Response. Thank you for pointing out this missing reference. We have included in our revision.

• How exactly are the experimental plots made ...

Response. The experimental plots are generated following protocols from previous works on CMI variants [21, 22, 23], and yes, we estimate expectations and MI terms by conducting multiple runs of experiments in the supersample settings. Specifically, as detailed in Appendix D, we draw $k_1$ samples of $\widetilde{Z}$ and $k_2$ samples of $U$ for each given $\tilde{z}$ (e.g., $k_1=5$ and $k_2=30$ for CNN on MNIST). Given that the loss function is 0-1 loss, estimating the mutual information between the discrete random variable $\Delta L_i$ (which can be $0$, $1$, or $-1$) and the binary random variable $U_i$ (which can be $0$ or $1$) is easy. For each plot, we show the mean and standard deviation (represented by the shaded areas) of the estimated bound values and generalization error values. A more detailed description of the experimental protocol is provided in [21, Appendix B], and we will include additional information in the next revision.

Thank you for your detailed response.

Oracle bounds : I respectfully disagree with the authors on the significance of 'oracle' bounds. The other bounds in the literature are looser exactly because they do not want to include the very terms that need to be bounded in the RHS of the inequality. The authors argument on their benefit remains unfortunately quite unclear to me.

Moreover, the corollaries you mention include expectations of $\Delta L_i^2$ on the right hand side, these are exactly equal to $G_i^2$. This is precisely a generalization gap. Unless I am mistaken, these corollaries are still 'oracle' bounds.

More concerning to me is the following point: the gap $\Delta L_i$ is assumed subgaussian for a fixed $w$'s. The difficulty of bounding the expectations of $\Delta L_i$ lies in the fact that $w$ is data dependent, and therefore it is difficult to control its variance. The authors claims that you could bound them with a constant is very much unclear to me. Why would it be immediate that $\Delta L_i$ is subgaussian, even with learnt weights $w$ ?

The need for assumptions to make the bounds readable : I thank the authors for providing details on how one should go about choosing all the different parameters in order to instantiate their bound on a subgaussian loss. I believe this further strengthens the point that the RHS of their results are simply not quantities that are accessible.
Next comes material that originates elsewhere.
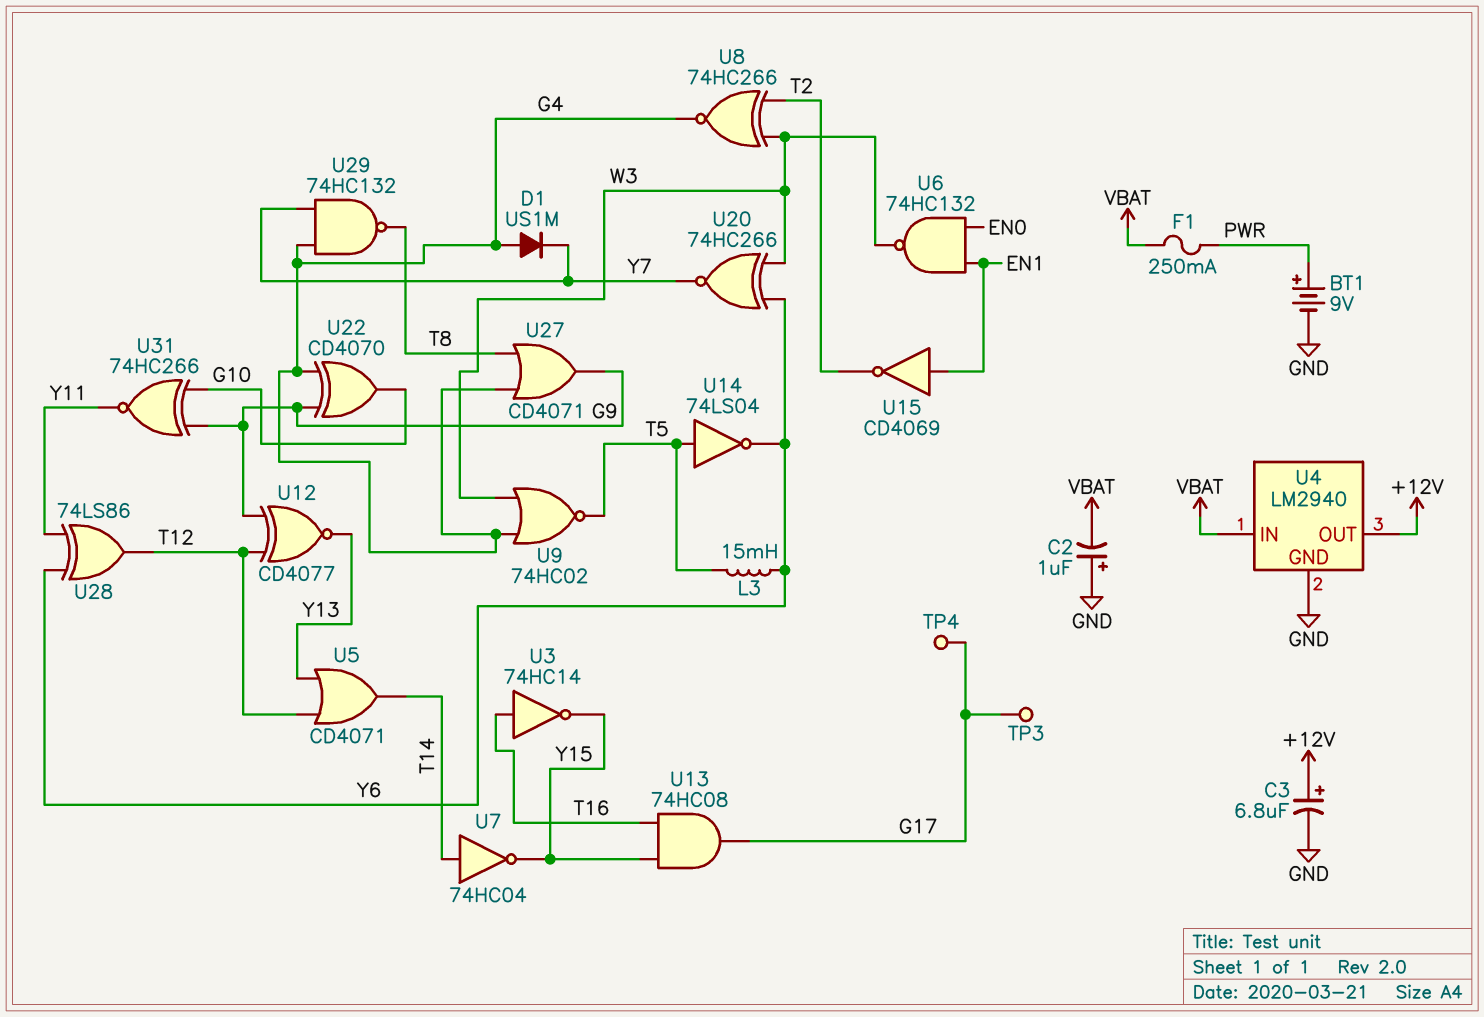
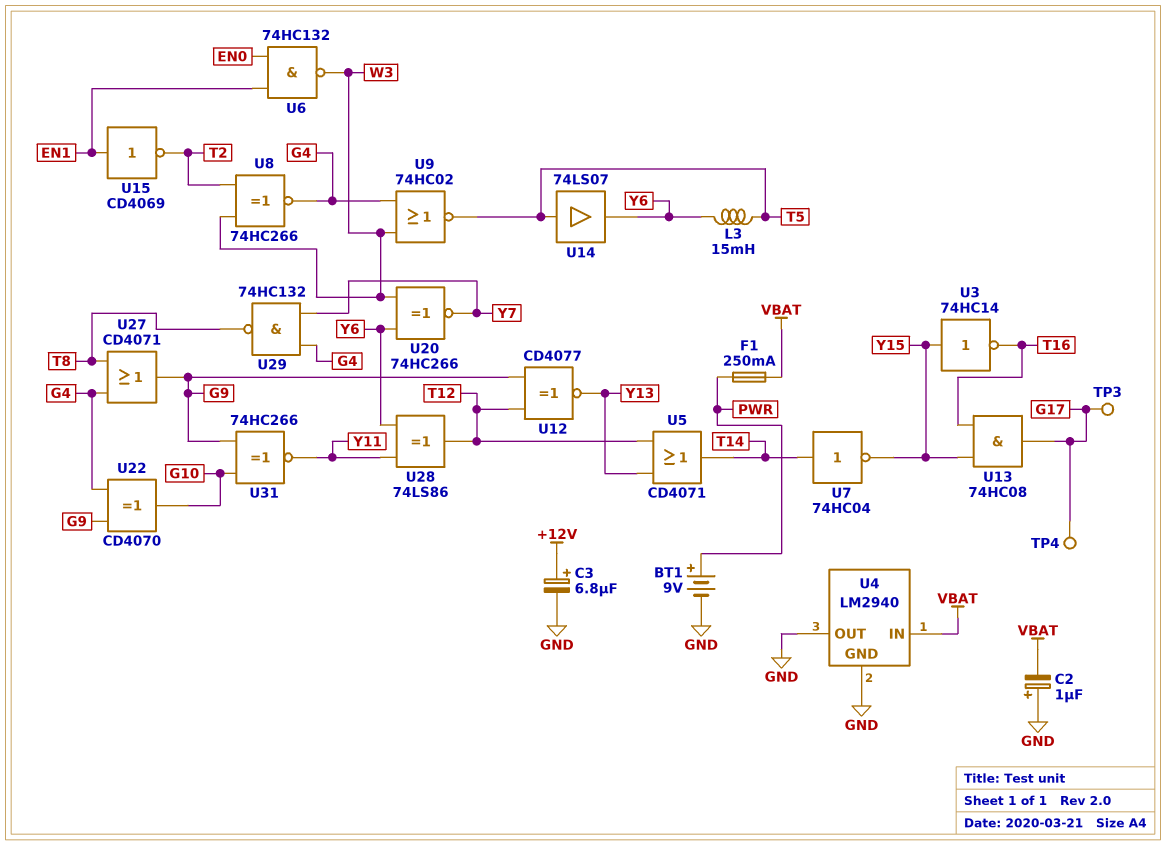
D1: diode US1M (A G4, K Y7) -> none
U3: NOT 74HC14 (in T16, out Y15) -> NOT 74HC14 (in Y15, out T16)
U4 pin OUT: +12V -> GND
U14: NOT 74LS04 (in T5, out Y6) -> buffer 74LS07 (in T5, out Y6)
The motivation for having a generalization bound where the RHS involves $L_p$ norm of the gap $\Delta L_i$ itself is not clear to me.

If the authors could explain why $\Delta L_i^2 = G_i^2$ is a meaningful quantity to have on the RHS, and especially if they could explain why they state that the gap will remain subgaussian even with learnt weights, I would increase my score. Currently, the circularity of the bounds make me inclined to maintain my score.